The brightest minds in technology and business convened in Aspen this week for Fortune Brainstorm Tech, one of the most influential gatherings of Fortune 500 leaders, innovators, investors, and media. C.H. Robinson senior executives took the stage, leading conversations alongside other top technology innovators from companies including Amazon, Anthropic, Google Cloud, NVIDIA, and Salesforce as they explored the breakthroughs shaping the future of business and innovation.
Artificial intelligence was a throughline at this year’s gathering, with conversations centered around three key themes:
- The rapid advancement of next-generation AI models
- The challenge of deploying AI at enterprise scale
- The growing need for trust, governance, and real-world impact
Speakers highlighted that experimentation remains fundamental to AI, but industry leaders are now advancing beyond it, embedding AI into real-world operations. C.H. Robinson President and Chief Executive Officer, Dave Bozeman, and Chief Technology Officer, Mike Neill, shared their experience leading AI transformation at scale to drive measurable business outcomes. Beyond boosting productivity, the C.H. Robinson Lean AI approach improves decision quality, drives revenue growth, elevates customer experience, and supercharges employees across the business.
How Lean AI is transforming a Fortune 500 company
One of the defining questions hanging over this year’s AI conversation was how companies move from experimentation to execution—especially in industries that are physical, fast-moving, and operationally complex. For business leaders, the challenge isn’t access to AI; it’s building new systems that can perform reliably in real-world operating environments created before the proliferation of AI.
In a session moderated by Jason Del Rey, Founder and Author of The Aisle and co-chair of Fortune Brainstorm Tech, Bozeman spoke to C.H. Robinson as a true case study of what enterprise AI deployment looks like when the transformation is not rooted in technology alone. C.H. Robinson’s transformation is anchored in three pillars: a Lean operating model, excellent talent, and industry-leading AI technology. With this unique and disciplined approach, the company uses AI to solve real customer and employee challenges that once stood in the way of making supply chains work better. This advantage shows up in the results Bozeman shared, including the company’s 45% productivity gain since the end of 2022.
Among a curated group of industry leaders shaping AI’s future, Bozeman’s message was clear: you can buy software, but not the institutional knowledge, proprietary data, and operational muscle required to make AI work at scale. Especially in supply chains, one of the most complex live environments in the world.

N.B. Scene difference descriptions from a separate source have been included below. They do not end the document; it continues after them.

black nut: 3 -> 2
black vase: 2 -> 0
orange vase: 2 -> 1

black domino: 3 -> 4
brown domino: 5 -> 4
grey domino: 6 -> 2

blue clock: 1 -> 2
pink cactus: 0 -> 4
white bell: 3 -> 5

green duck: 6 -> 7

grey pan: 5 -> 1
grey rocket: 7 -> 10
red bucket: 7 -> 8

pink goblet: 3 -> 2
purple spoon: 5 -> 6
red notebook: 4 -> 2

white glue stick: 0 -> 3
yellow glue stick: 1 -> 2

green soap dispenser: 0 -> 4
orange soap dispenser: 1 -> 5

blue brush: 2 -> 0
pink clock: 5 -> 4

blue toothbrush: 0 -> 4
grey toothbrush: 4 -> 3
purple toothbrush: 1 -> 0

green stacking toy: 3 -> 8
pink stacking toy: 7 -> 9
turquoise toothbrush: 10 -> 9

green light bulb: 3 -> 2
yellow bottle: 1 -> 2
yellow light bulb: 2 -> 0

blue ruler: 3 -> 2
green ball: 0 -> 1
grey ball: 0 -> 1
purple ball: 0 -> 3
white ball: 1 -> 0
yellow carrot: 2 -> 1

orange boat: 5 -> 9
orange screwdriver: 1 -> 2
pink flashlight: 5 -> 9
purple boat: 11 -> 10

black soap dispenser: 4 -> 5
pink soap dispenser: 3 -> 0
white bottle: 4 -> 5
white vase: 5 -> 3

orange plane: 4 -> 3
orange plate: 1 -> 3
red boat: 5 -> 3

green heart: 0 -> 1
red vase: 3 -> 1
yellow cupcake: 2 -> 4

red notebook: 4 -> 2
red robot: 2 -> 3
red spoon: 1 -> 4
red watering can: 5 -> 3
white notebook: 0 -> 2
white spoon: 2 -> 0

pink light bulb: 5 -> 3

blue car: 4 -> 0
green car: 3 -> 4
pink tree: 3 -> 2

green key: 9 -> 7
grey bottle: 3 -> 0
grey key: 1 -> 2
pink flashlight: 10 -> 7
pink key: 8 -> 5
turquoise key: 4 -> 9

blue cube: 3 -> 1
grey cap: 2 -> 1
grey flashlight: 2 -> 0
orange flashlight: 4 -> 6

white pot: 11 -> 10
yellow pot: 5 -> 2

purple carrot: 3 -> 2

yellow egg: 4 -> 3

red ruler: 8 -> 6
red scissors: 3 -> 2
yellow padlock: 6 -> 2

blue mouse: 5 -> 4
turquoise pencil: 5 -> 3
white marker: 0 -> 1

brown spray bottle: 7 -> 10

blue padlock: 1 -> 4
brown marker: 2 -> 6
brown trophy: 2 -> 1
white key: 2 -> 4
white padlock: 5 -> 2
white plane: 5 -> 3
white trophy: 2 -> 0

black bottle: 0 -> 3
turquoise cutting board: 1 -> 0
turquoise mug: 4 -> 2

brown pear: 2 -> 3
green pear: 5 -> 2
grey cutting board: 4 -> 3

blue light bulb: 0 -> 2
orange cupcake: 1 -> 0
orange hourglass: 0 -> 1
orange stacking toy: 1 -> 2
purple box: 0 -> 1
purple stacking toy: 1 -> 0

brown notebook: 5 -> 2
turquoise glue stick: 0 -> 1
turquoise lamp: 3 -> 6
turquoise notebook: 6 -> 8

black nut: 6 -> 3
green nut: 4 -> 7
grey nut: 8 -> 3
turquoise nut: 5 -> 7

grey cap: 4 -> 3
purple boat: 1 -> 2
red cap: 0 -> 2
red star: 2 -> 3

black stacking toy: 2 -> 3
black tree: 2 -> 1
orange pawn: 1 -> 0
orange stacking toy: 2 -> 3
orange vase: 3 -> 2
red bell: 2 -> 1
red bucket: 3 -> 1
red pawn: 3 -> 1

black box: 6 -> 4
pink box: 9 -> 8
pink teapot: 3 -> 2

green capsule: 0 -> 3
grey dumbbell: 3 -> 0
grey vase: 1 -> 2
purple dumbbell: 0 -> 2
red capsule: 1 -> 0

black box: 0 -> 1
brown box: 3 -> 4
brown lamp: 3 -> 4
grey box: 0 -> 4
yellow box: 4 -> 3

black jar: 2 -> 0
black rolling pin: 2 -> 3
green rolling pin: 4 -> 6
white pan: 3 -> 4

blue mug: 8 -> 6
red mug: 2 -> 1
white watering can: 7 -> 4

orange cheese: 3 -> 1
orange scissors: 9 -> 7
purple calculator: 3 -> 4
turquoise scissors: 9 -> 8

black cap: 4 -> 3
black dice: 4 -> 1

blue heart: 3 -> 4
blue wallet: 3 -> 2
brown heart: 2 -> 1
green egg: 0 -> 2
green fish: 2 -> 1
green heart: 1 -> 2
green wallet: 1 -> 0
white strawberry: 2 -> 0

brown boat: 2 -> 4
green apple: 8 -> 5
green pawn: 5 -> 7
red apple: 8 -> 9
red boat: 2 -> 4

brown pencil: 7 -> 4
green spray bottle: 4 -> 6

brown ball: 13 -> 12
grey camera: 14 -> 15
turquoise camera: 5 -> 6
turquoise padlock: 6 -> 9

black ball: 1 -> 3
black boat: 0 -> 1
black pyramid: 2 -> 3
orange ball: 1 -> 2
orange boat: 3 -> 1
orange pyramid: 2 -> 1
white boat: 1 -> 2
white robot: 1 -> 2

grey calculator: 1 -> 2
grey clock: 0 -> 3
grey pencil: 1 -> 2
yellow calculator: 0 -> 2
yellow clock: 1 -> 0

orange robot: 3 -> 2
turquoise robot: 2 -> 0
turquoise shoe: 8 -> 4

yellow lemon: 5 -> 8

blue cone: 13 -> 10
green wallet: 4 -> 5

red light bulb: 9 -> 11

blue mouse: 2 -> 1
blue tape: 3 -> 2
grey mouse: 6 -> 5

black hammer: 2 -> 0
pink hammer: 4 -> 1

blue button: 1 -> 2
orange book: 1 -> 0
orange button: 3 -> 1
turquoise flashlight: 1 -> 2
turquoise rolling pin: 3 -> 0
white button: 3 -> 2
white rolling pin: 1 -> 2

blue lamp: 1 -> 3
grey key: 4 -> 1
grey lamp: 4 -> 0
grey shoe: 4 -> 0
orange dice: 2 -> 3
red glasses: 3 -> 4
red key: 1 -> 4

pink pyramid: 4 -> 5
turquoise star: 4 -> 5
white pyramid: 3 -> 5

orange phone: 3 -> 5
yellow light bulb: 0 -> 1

Moving the world with Lean AI
A roundtable discussion also moderated by Jason Del Rey brought together a cross-section of enterprise technology giants. C.H. Robinson CTO Mike Neill was joined by senior leaders from Gap and MinIO for a discussion that centered on a fundamental shift: how companies are using AI to close the gap between insight and action in complex, real-world operations.
For C.H. Robinson, that capability is rooted in how its AI systems are both developed and implemented. Rather than treating AI as a layer on top of existing workflows, Neill described an approach where intelligence is embedded directly into the company’s operating system itself.
This is made possible by the 450 in-house software engineers and data scientists building the company’s AI infrastructure, giving full control over how its systems are designed, trained, and deployed. At the core is a network of specialized AI agents—each trained for a specific role across the shipment lifecycle—designed to prioritize precision over improvisation. Operating within clearly defined guardrails and supported by human oversight where judgment is critical, the system is engineered to remain controlled, reliable, and grounded in operational reality.
Neill highlighted that what distinguishes this approach is not just execution, but what happens after. The company’s latest innovation is AI technology that operates a global supply chain and continually assesses and improves it. In a closed loop, intelligence captured on every decision and outcome is fed back into the system, continuously refining how it performs. The system goes beyond surfacing insights and applies them in real time—anticipating service issues, recommending optimizations, and improving results while the supply chain is in motion. With AI orchestrating their supply chain, customers can focus on strategic priorities and growing their business.
Defining the future of AI
While companies remain at different stages of their AI journeys, Fortune Brainstorm Tech made one distinct point: the future of AI will be defined by companies that can reliably execute in the real world and turn intelligence into consistent actioning and sustained ROI. C.H. Robinson’s presence—and leadership in the conversation—reflected the company’s strategic transformation over the last several years. Evolving from AI experimentation to an embedded Lean AI system that is driving continuous improvement and smarter, faster, better supply chains.